The northeast end of the trail was hit worst by the wet and sticky snow. Trees were left drooping over the path. But weather hampered restoration, as work weekends kept getting cancelled due to lightning. ”

“We can clear in the rain,” says Gayle Knutson, executive director of the Superior Hiking Trail Association. “But not in the thunder.”

Rain had previously caused its own problems, though. As reported in the summer issue of Wilderness News, increased rainfall due to climate change is carving wider river channels. Banks are eroding, so new bridges have to be bigger. More extreme rainstorms mean a lot more work.

I hiked the trail around Lutsen at the end of September and it was in its usual excellent condition. For that, I can thank the SHTA’s 300 volunteers, who put in more than 6,000 hours last year. Every section of trail, trailhead, and campsite has a volunteer assigned to it, who goes out once or twice a year to maintain it. Click here to volunteer.

Blazing the Border Route 

The Border Route Trail, which starts at the Superior Hiking Trail and goes west along the Canadian border, also got beaten up by the blizzards, and then again in June by a severe windstorm.

In May, thru-hiker Pam Wright reported, “I expected rough, however, many points we were bush-whacking with small indications of trail. [It’s] very easy to lose the trail if you’re not paying attention in some places.”

But after a big combined effort by volunteers and the Forest Service, the trail was just declared clear. Border Route Trail advocate Ed Solstad reported on October 16 that clearing the trail outside the Boundary Waters wilderness had been completed by volunteers.

Yesterday, the Forest Service announced its crews had completed clearing the wilderness portions, using only hand tools. Click here to learn about future work trips.

Powwow has a pulse

It wasn’t snow or ice that obliterated much of the Powwow Trail, along the southern edge of the Boundary Waters Canoe Area Wilderness. It was fire.

When the Pagami Creek Fire whipped through the area in September 2011, it torched countless spruce and fir. Those dead toothpicks break and blow over easily—blocking the trail and endangering hikers.

Trail advocate Martin Kubik has been pressuring the Superior National Forest to clear the trail, which is widely acknowledged as impassable at many points. Kubik and a friend hiked the trail this spring, and counted 4,648 deadfalls. It took them four days to cover the 29 miles, as reported in the Star Tribune.

The Forest Service attempted to clear part of the trail in 2013 and 2014, but was discouraged by regrowth. Without a forest canopy, alders and other brush grow fast and thick.

“Despite efforts by the Forest Service, the Conservation Corps of Minnesota and Iowa, and volunteers, it has not been possible to maintain a locatable trail tread in this section of trail,” the agency says on its website. “The trail was cleared after the fire, but is now obscured again by heavy regrowth and fallen trees.”

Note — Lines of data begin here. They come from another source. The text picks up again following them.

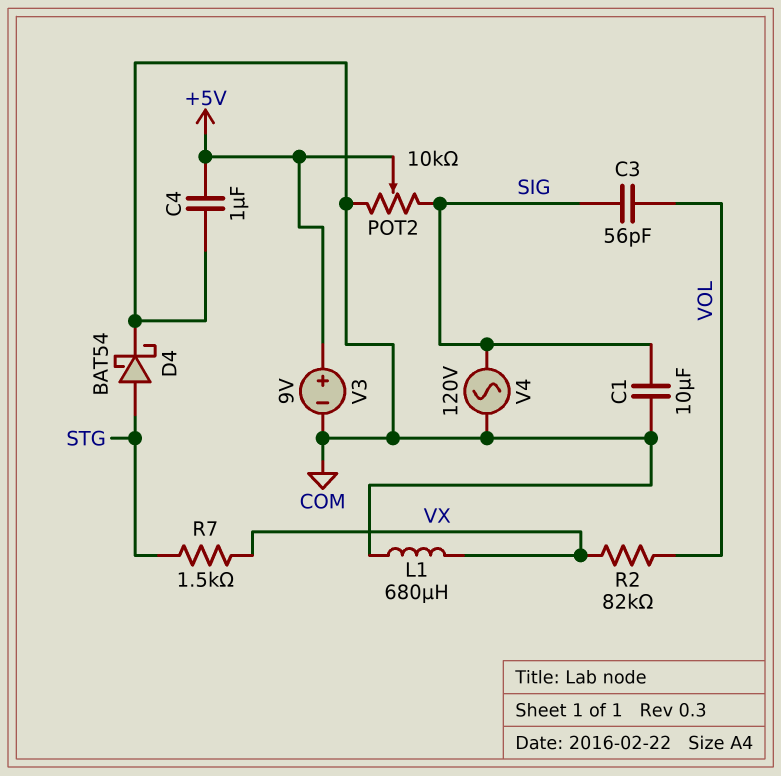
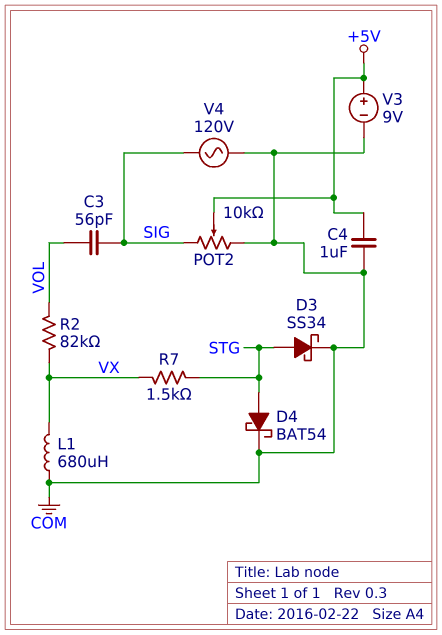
C1: 10uF (COM, SIG) -> none
D3: none -> schottky SS34 (A STG, K COM)

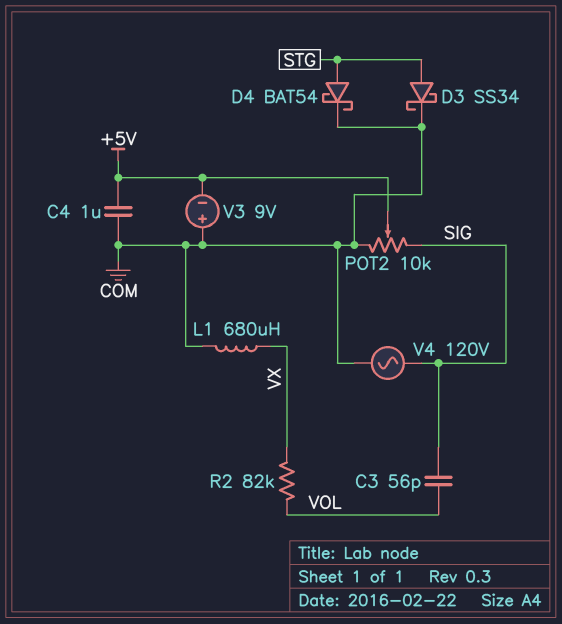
R7: 1.5k (STG, VX) -> none
V3: 9V (plus +5V, minus COM) -> 9V (plus COM, minus +5V)

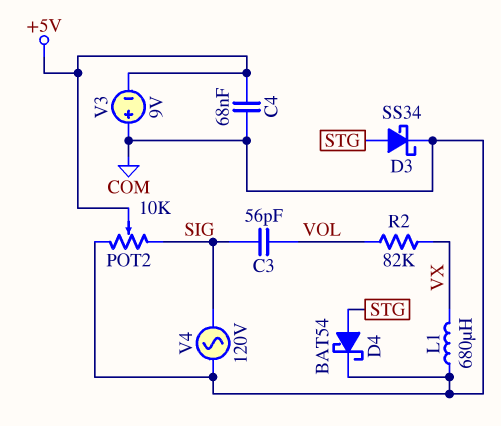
C4: 1uF (+5V, COM) -> 68nF (+5V, COM)

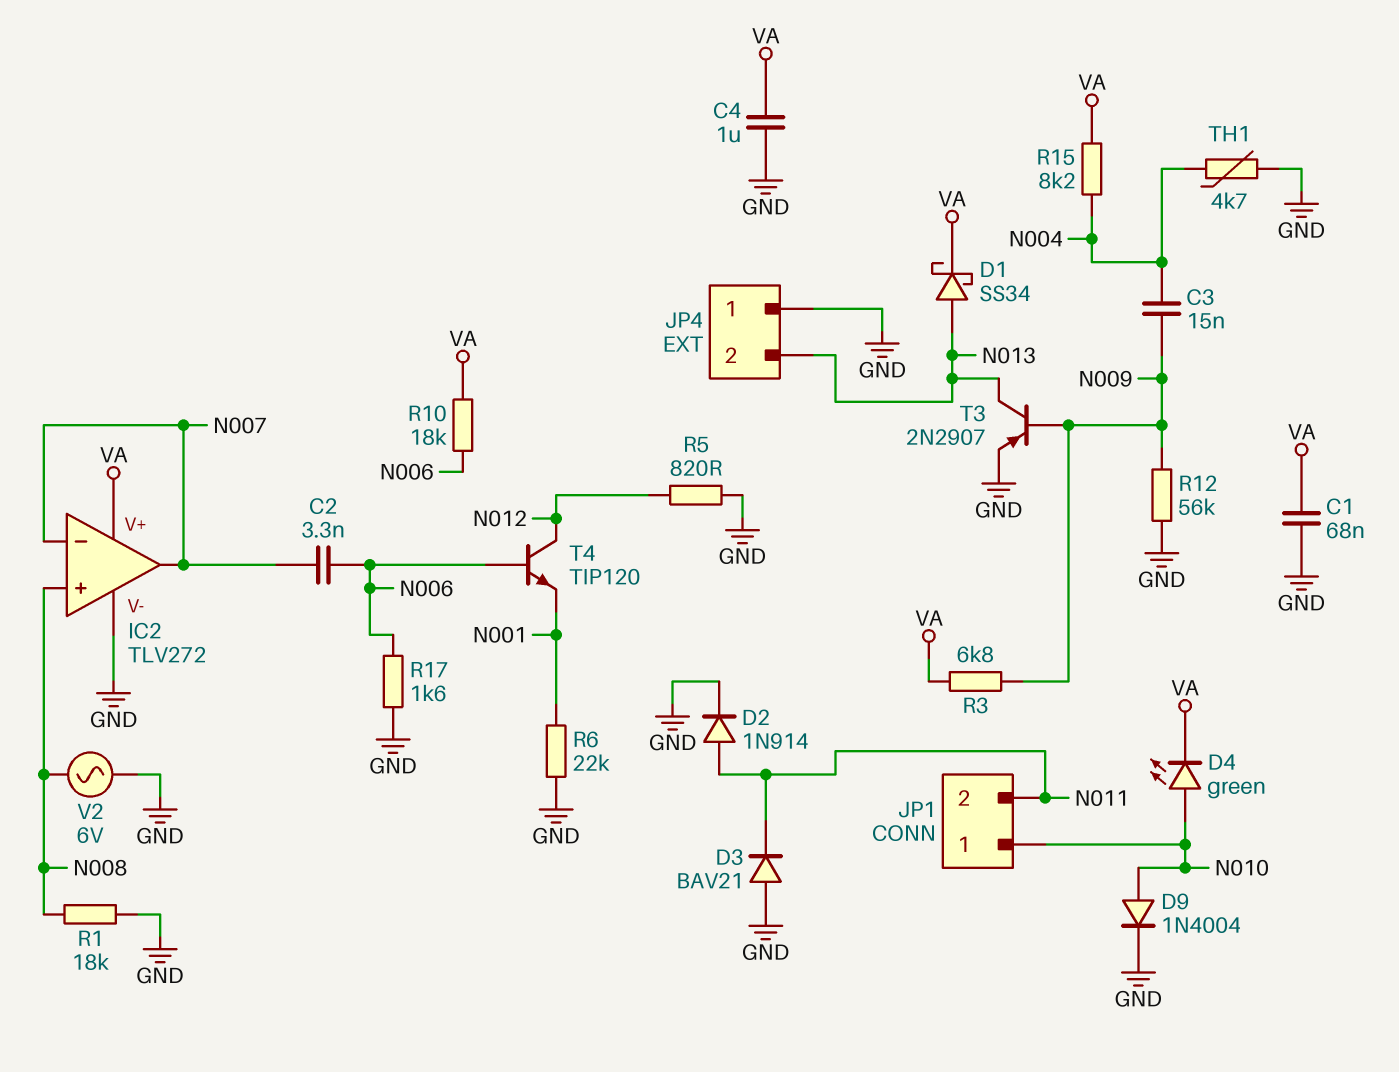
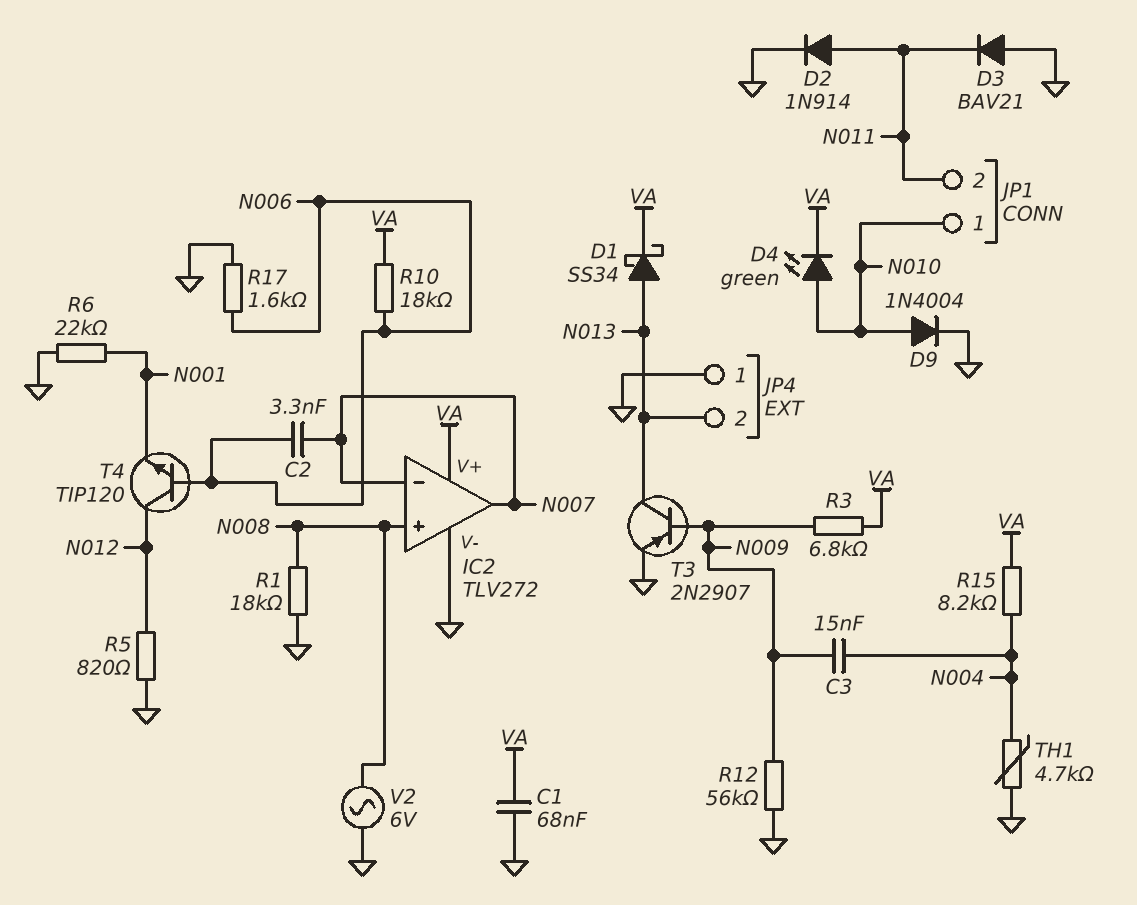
C4: 1uF (GND, VA) -> none

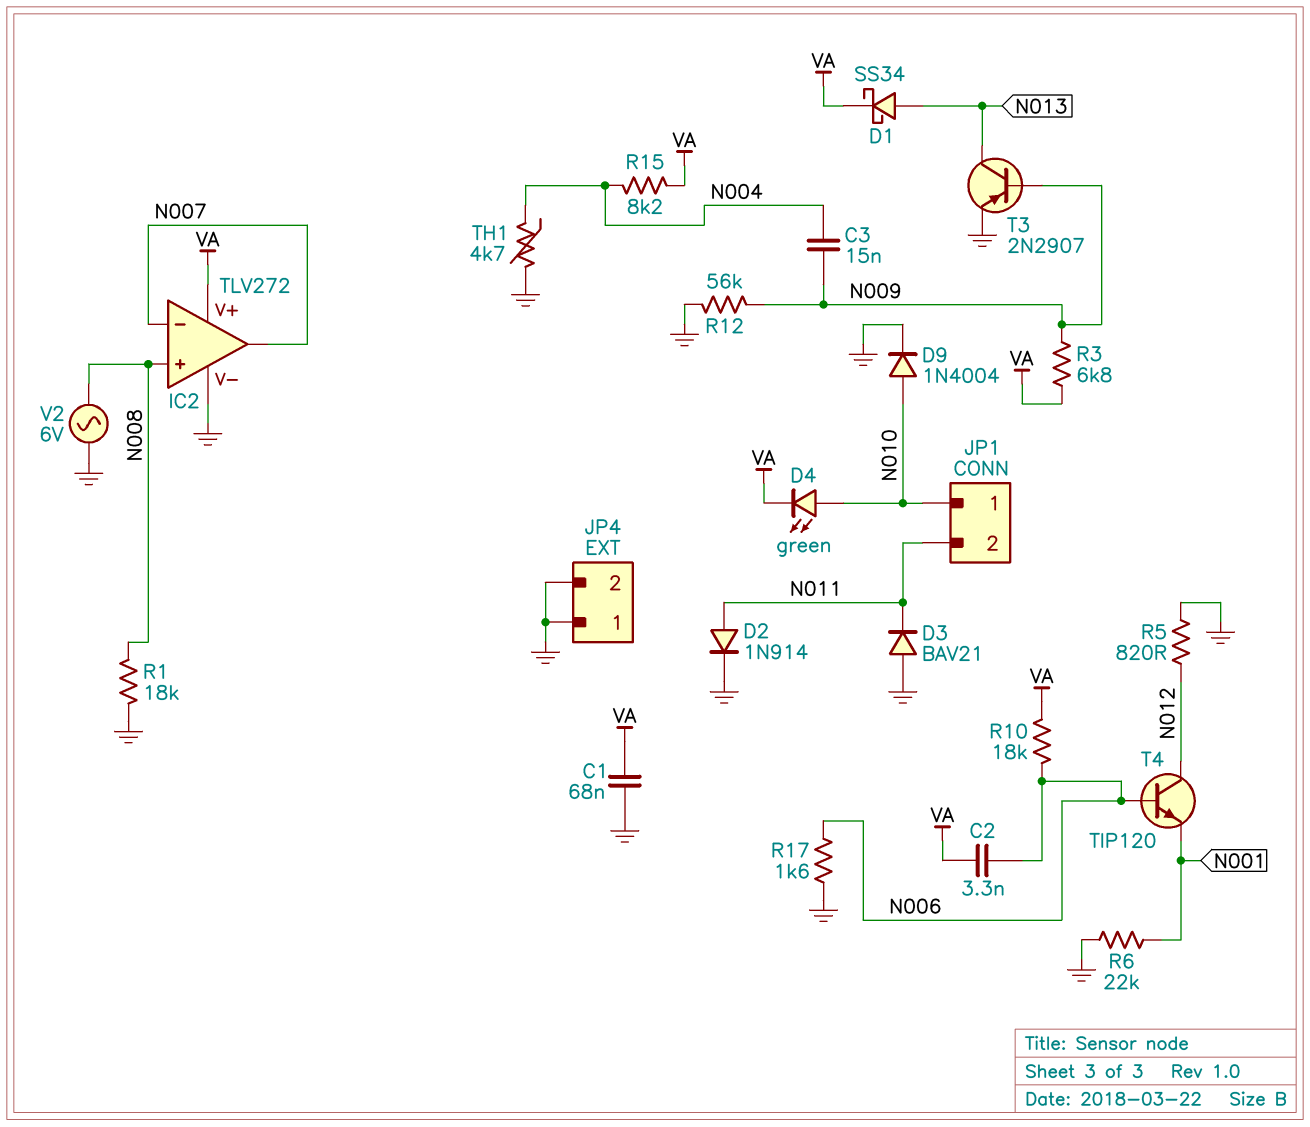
C2: 3.3nF (N006, N007) -> 3.3nF (N006, VA)
JP4 pin 2: N013 -> GND

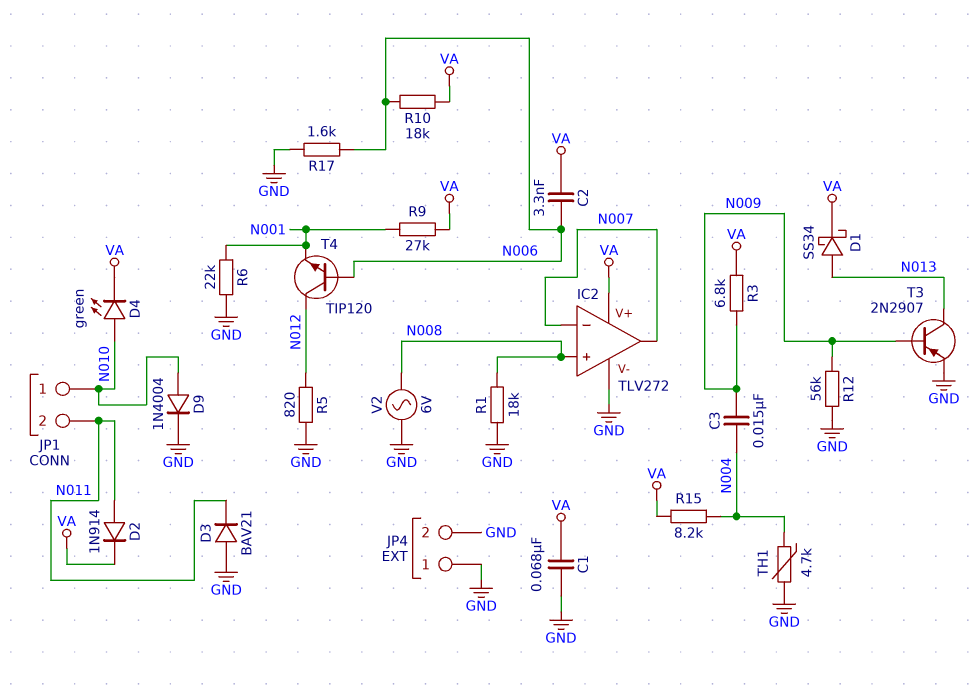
D2: diode 1N914 (A N011, K GND) -> diode 1N914 (A N011, K VA)
R9: none -> 27k (N001, VA)

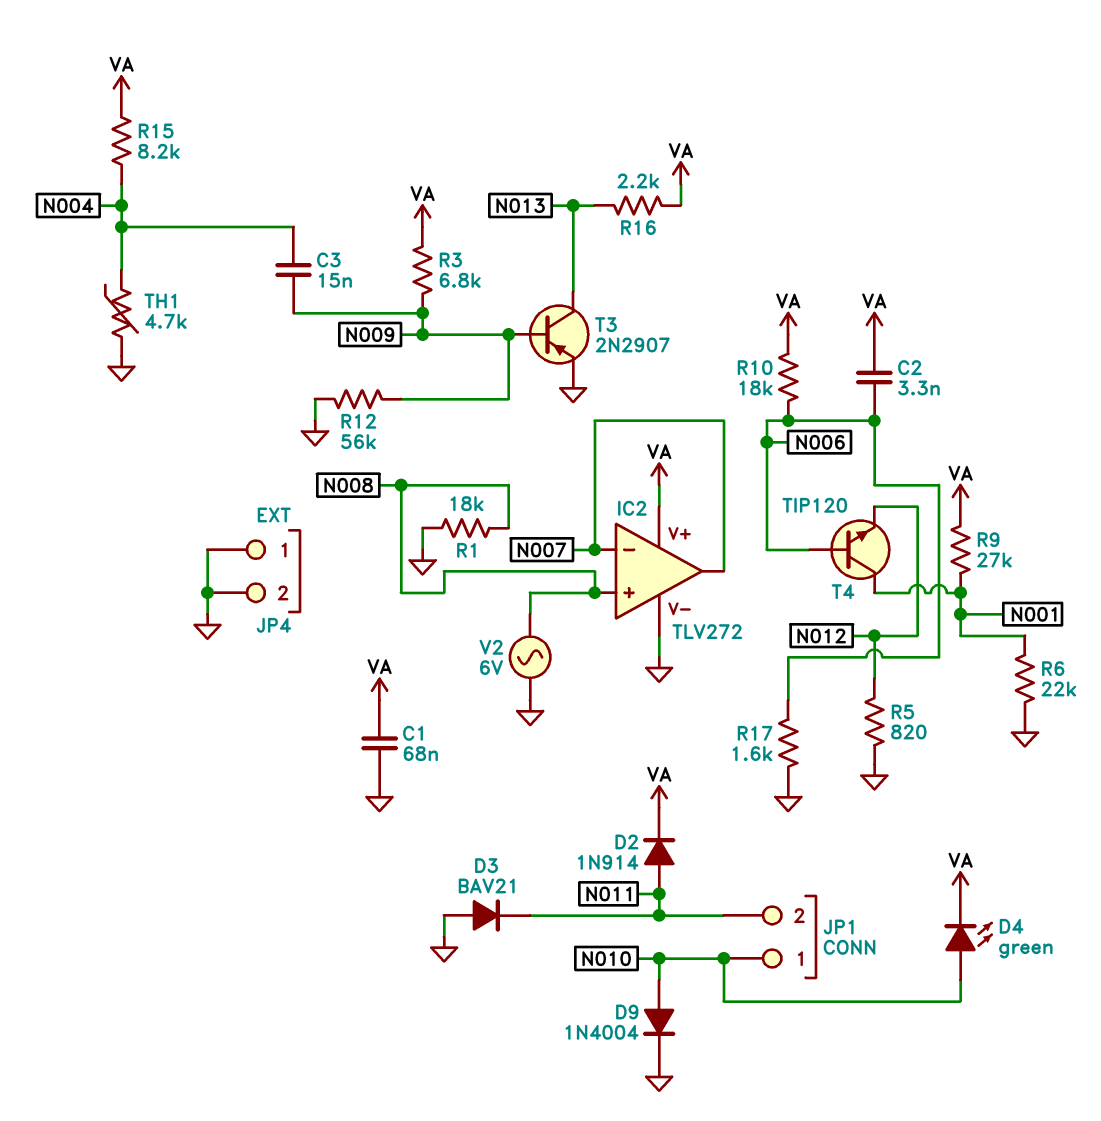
D1: schottky SS34 (A N013, K VA) -> none
R16: none -> 2.2k (N013, VA)
T4: NPN TIP120 (B N006, C N012, E N001) -> NPN TIP120 (B N006, C N001, E N012)

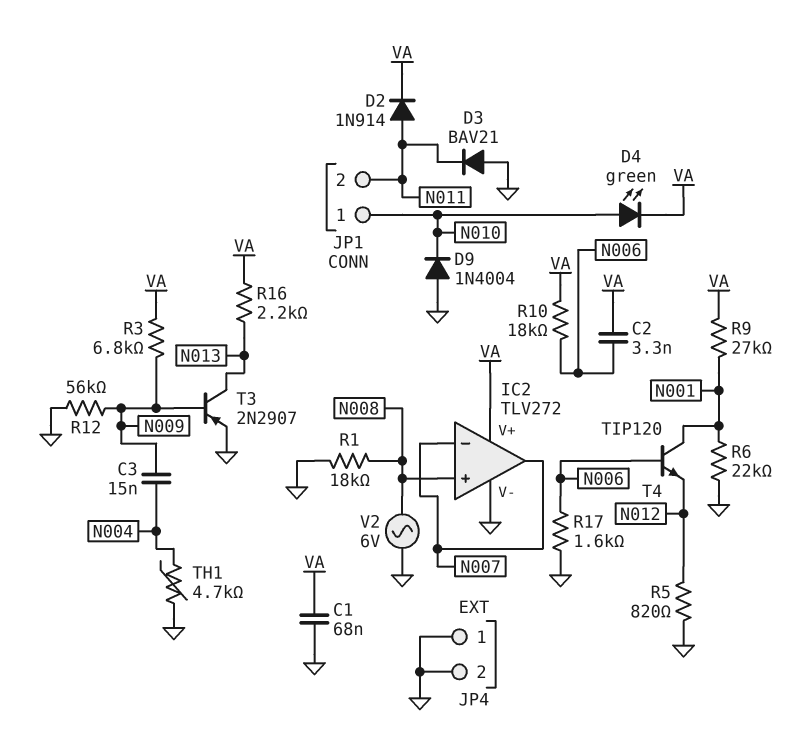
D9: diode 1N4004 (A N010, K GND) -> diode 1N4004 (A GND, K N010)
R15: 8.2k (N004, VA) -> none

The agency says it plans to leave the trail alone for several years and wait for the shade to return, then clear it.

In the meantime, volunteers keep doing what they can. The weekend of Oct. 27-30, a crew of nine will work with the Forest Service to clear a six-mile section from Isabella to Pose Lake, which was not hit as hard by the fire and has been kept relatively clear. Click here to learn more.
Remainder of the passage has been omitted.